Scikit learn uses binary method to contruct the decision tree so we are going to see the scikit learn implementation of the decision tree.before that let’s prepare one custom dataset and visualize it.
from sklearn.datasets import make_blobs
X, y = make_blobs(150, centers=3, random_state=42)
plt.scatter(X[:, 0], X[:, 1], c=y)
plt.show()
Training the model
# Training of the model
from sklearn.tree import DecisionTreeClassifier
model = DecisionTreeClassifier()
model.fit(X,y)
DecisionTreeClassifier()
Making Predictions
Y_pred=model.predict(X)
Y_pred
array([0, 0, 2, 1, 2, 1, 0, 0, 2, 1, 2, 2, 1, 2, 1, 0, 2, 0, 1, 1, 0, 2,
1, 2, 1, 2, 2, 0, 2, 1, 1, 0, 2, 2, 1, 1, 2, 2, 1, 0, 0, 2, 0, 0,
1, 0, 0, 1, 0, 2, 0, 1, 1, 0, 0, 2, 0, 1, 2, 0, 2, 2, 2, 1, 1, 1,
1, 2, 1, 1, 2, 0, 1, 0, 0, 0, 1, 1, 1, 0, 0, 2, 0, 2, 1, 0, 0, 1,
2, 0, 2, 0, 0, 2, 2, 1, 2, 2, 0, 1, 1, 1, 0, 0, 1, 0, 2, 1, 0, 2,
2, 0, 1, 2, 2, 1, 2, 1, 2, 0, 2, 2, 1, 2, 0, 2, 2, 1, 1, 2, 0, 0,
1, 1, 0, 1, 2, 1, 1, 2, 0, 0, 2, 1, 0, 0, 2, 0, 0, 1])
Calculating Accuracy
(Y_pred==y).mean()
1.0
scikit learn class of decision tree has many hyper-parameters that can be changed and considered in order to get our model perform better on the given dataset given to us you can learn more about these hyper parameters and thier effect on our tree from here :-
( https://scikit-learn.org/stable/modules/generated/sklearn.tree.DecisionTreeClassifier.html )
Visualizing Decision Surface¶
X_f0 = (X[:, 0].min(), X[:, 0].max())
X_f1 = (X[:, 1].min(), X[:, 1].max())
_x, _y = np.meshgrid(np.linspace(X_f0[0], X_f0[1], 50), np.linspace(X_f1[0], X_f1[1], 50))
c = model.predict(np.hstack([_x.reshape(-1,1), _y.reshape(-1,1)]))
plt.figure(figsize=(5,5))
plt.contourf(_x, _y, c.reshape(_x.shape))
plt.scatter(X[:, 0], X[:, 1], c=y, edgecolors="black")
plt.show()
As you can see the decision surface here is collection of straight lines the reason for this is the division is actually done on the basis of value for example at a particular node if data has value of a feature greater than the set optimal value it is claasified in one class other wise it is classified in another class this when represented in graph wiil be straight line parallel to the feature axis.
Advantages of Decision Trees¶
1. Easy to read and interpret
One of the advantages of decision trees is that their outputs are easy to read and interpret without requiring statistical knowledge.
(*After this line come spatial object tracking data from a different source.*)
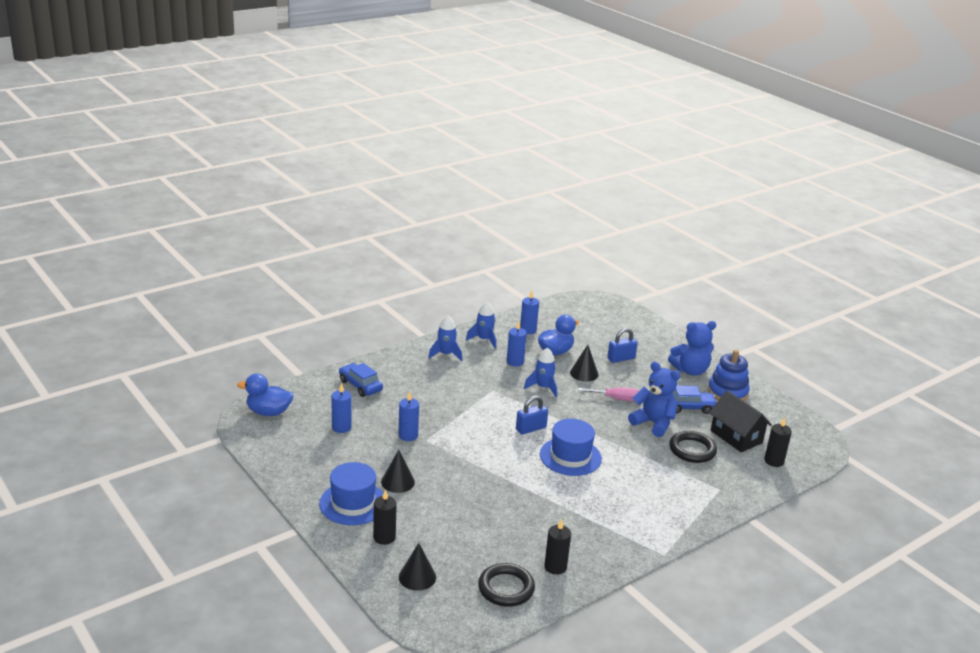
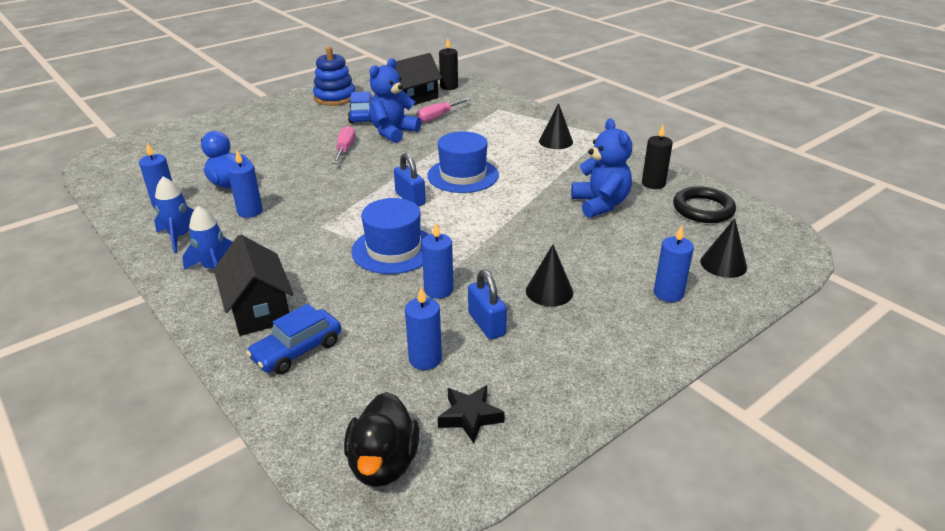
camera: 90 degrees left, 5 degrees up
(268, 412) = (383, 463): blue duck -> black duck
(291, 440) = (470, 417): none -> black star
(353, 503) = (611, 327): blue hat -> blue hat (394, 249)
(384, 537) = (668, 293): black candle -> blue candle
(401, 372) = (259, 309): none -> black house
(543, 388) = (318, 191): blue rocket -> none
(584, 373) = (287, 166): black cone -> black cone (556, 141)
(621, 358) = (257, 145): blue padlock -> blue padlock (486, 324)
(690, 370) = (290, 111): blue teddy bear -> blue teddy bear (600, 204)
(692, 450) = (438, 117): black ring -> pink screwdriver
For example, when using decision trees to present demographic information on customers, the marketing department staff can read and interpret the graphical representation of the data without requiring statistical knowledge.
The data can also generate important insights on the probabilities, costs, and alternatives to various strategies formulated by the marketing department.
2. Easy to prepare
Compared to other decision techniques, decision trees take less effort for data preparation. However, users need to have ready information to create new variables with the power to predict the target variable. They can also create classifications of data without having to compute complex calculations. For complex situations, users can combine decision trees with other methods.
3. Less data cleaning required
Another advantage of decision trees is that there is less data cleaning required once the variables have been created. Cases of missing values and outliers have less significance on the decision tree’s data.